John's spine straightened, and he instinctively, decisively jumped to his feet.

"Just remember you're to stay off your feet," Alice said brightly, over his pained groan, and laughed.

*

The family of four next door went to bed early, the parents no doubt eager for an hour or two of blessed relief from their boys. The woman downstairs kept late hours, and sometimes walked her dog at night, generally going quiet at around two in the morning. The diplomat-or-lawyer occasionally went out again after returning from work, but more often John would see a delivery man from a nearby Thai restaurant ringing his doorbell.

Jasmijn never seemed to sleep through the night. John would sometimes limp down for a cup of tea when his leg was bothering him too much for a restful sleep, and see light slating across the darkened garden from her window. That night, though, she seemed to have decided to turn in early, her lights going out just after eleven.

John dragged a chair to his window and waited, dimming the lights. Adrenaline fizzled in his blood, thoughts popping with every spike. Alice leaned against the glass, angling herself to watch both him and Jasmijn's window. Her icy eyes shone with hidden mirth, or perhaps — he thought — the prospect of murder.

The clock's hands ticked past midnight. John said, abruptly, "Your patience for a pay-off never ceases to a thing that fascinates."

"Are you referring to us stalking Ms. de Vries, or…" she waved a hand at the space between them.

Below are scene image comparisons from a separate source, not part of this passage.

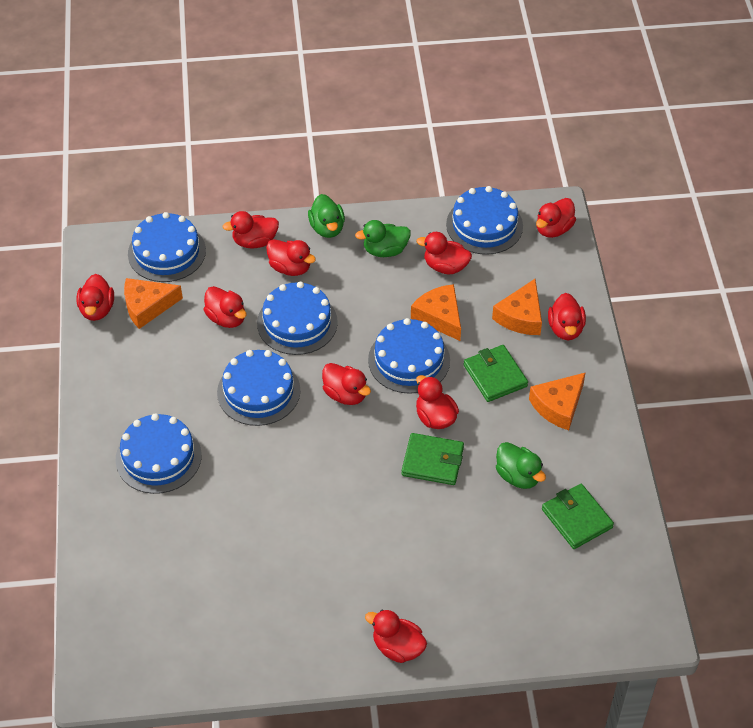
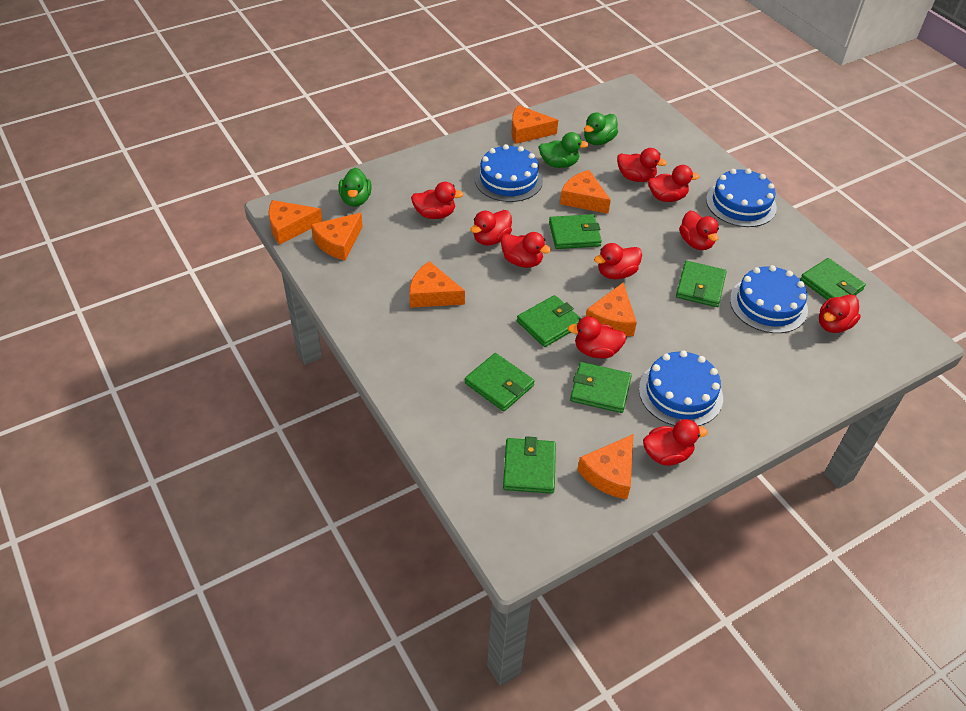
blue cake: 6 -> 4
green wallet: 3 -> 7
orange cheese: 4 -> 7

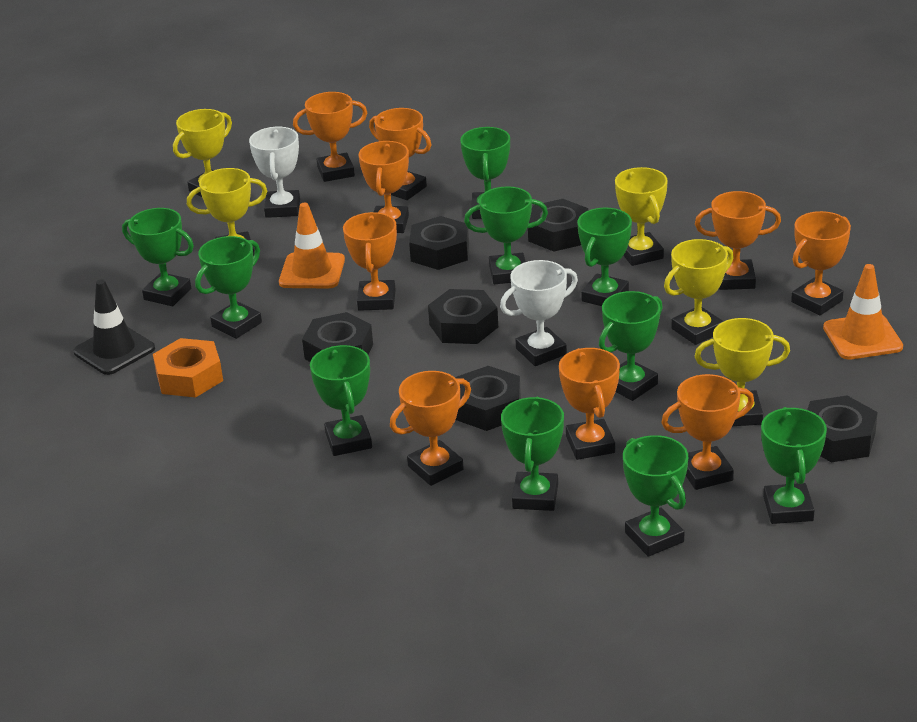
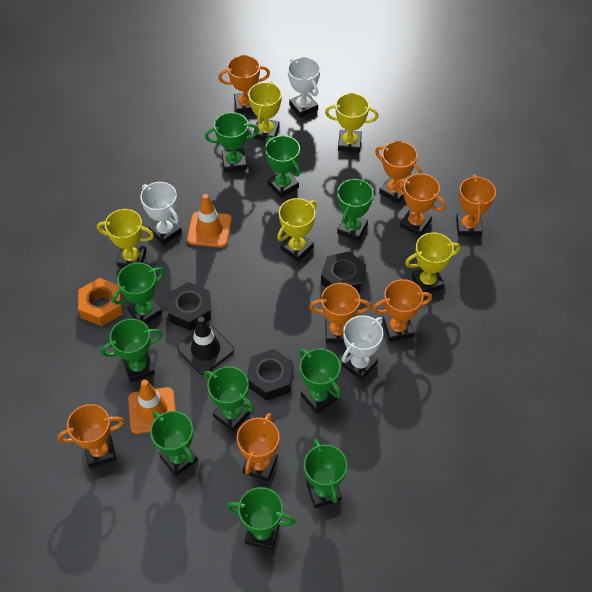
black nut: 6 -> 3
orange trophy: 9 -> 8
white trophy: 2 -> 3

"Both. And one other thing you're not telling me."

"Let's not get ahead of ourselves." She stiffened, abruptly, like a tiger about to pounce. "John—"

"I see it," he said, grim. A torch's beam cut through the darkness in Jasmijn's flat, glinting off the glass of the window. It illuminated a glimpse of a grey windcheater and, as they watch, the sudden outline of Jasmijn's body.

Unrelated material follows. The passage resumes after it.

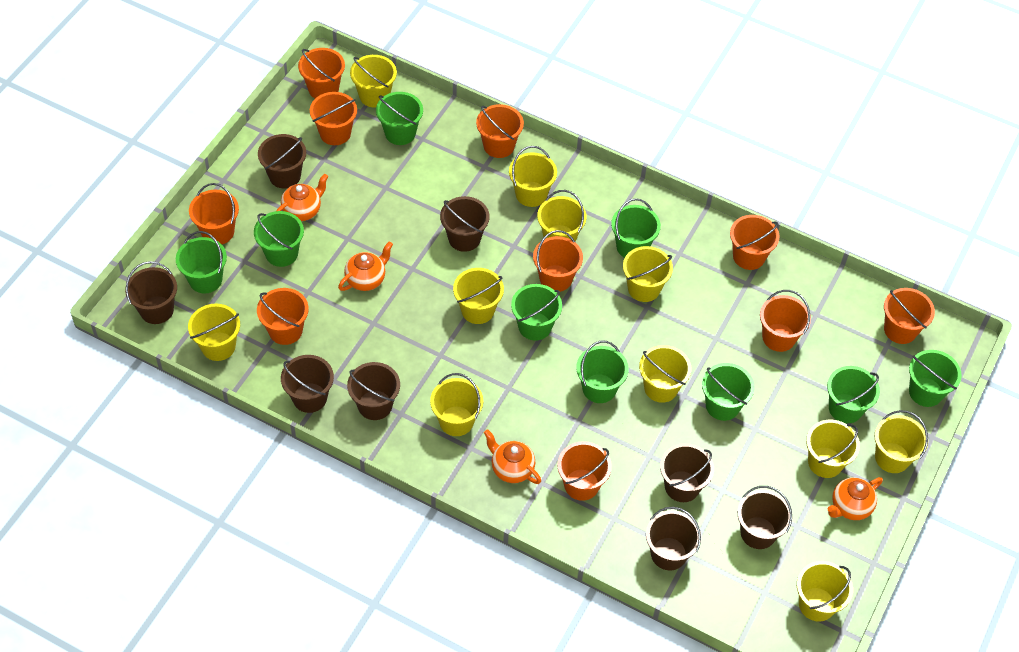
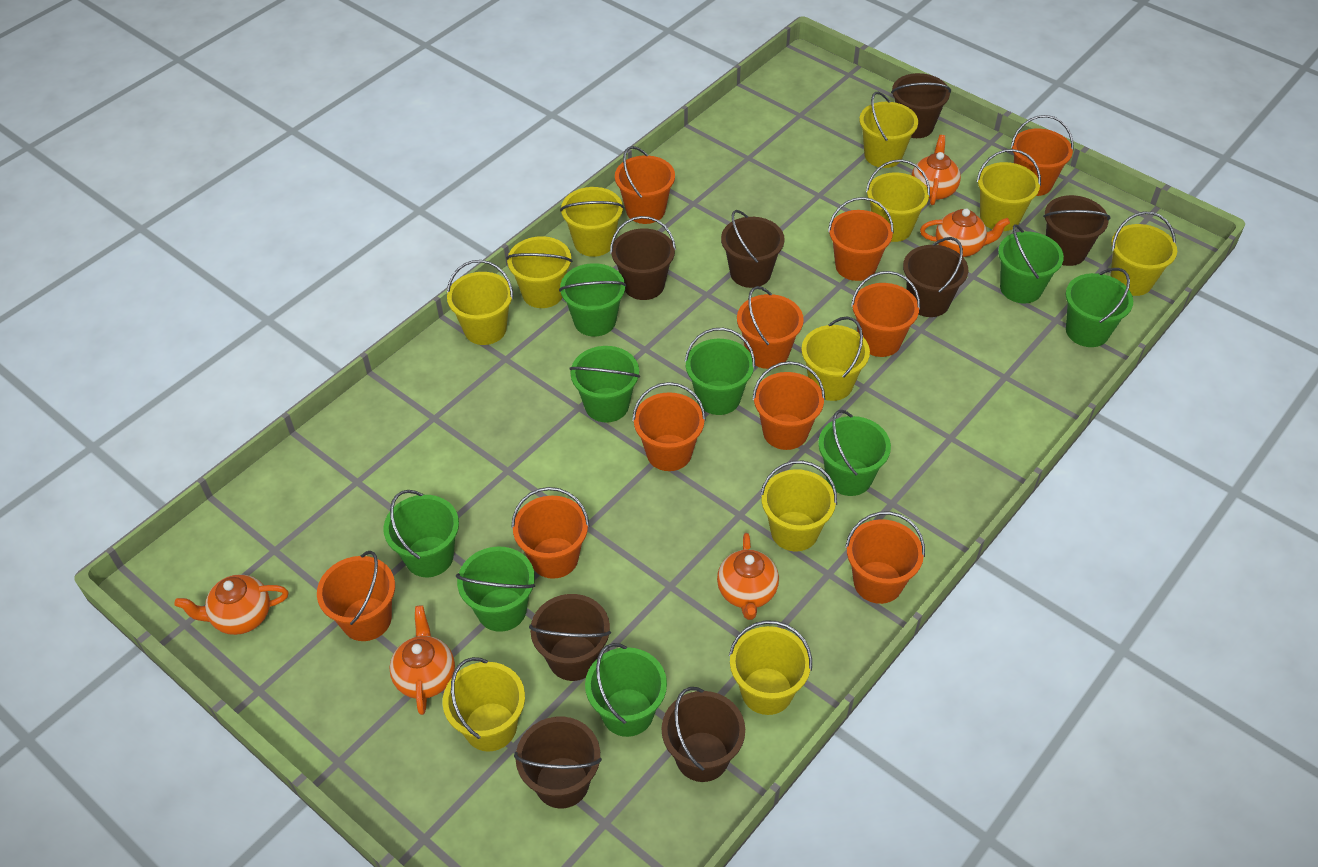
orange teapot: 4 -> 5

The light of the torch swung up, to the side, and jittered before falling away. "I've seen enough," John snarled, pushing himself up, the chair bouncing off the floor with a loud, dull thump. "I'm going in."

"Wait," Alice said. She opened the window. In her hand, he saw, was the porcelain windmill she'd brought home. "Do sit down, John."

The windmill was tourist tat of the worst kind, utterly lacking in any true aesthetic value. But it made a more than adequate missile, waking up the entire neighbourhood as it crashed through Jasmijn's window and — more importantly — hit the intruder's head with a dead-on crack.

*

Later, after the Dutch police had taken statements and gone, and the neighbours had come to a consensus that it was a boyfriend, or possibly a husband, or a crazed stalker; Alice made him a cup of tea. It was sweet, and hot.

"When transplanting seedlings from a seed flat," she said, "appropriate treatment is necessary for their recovery. Acclimatisation."

He eyed her over the steaming liquid. "This is your idea of acclimatisation."

"Well. One has to make do with what's at hand."

"This is not acclimatisation, Alice." Flakes of blood had drifted from Jasmijn's fingernails as she shivered in ambulance. She'd fought off her attacker with her bare hands, and even before Alice intervened, she'd gouged into the man's eyelids.

She smiled, clearly unrepentant. "To be fair, I was also thinking about your recovery. You did manage to stay put far longer than I thought you'd last, and all because you were watching our neighbour. Well done."

The brochures on the table swam before his eyes. He heard her stand, then walk around the table to him. She pressed a kiss to the centre of his brows, tenderly.

"Where would you like to go?" Alice said. He tilted his head back to watch her. His nose brushed her jawline, smelled the chilly, verdant embrace of her perfume. "We have a whole world to see, John."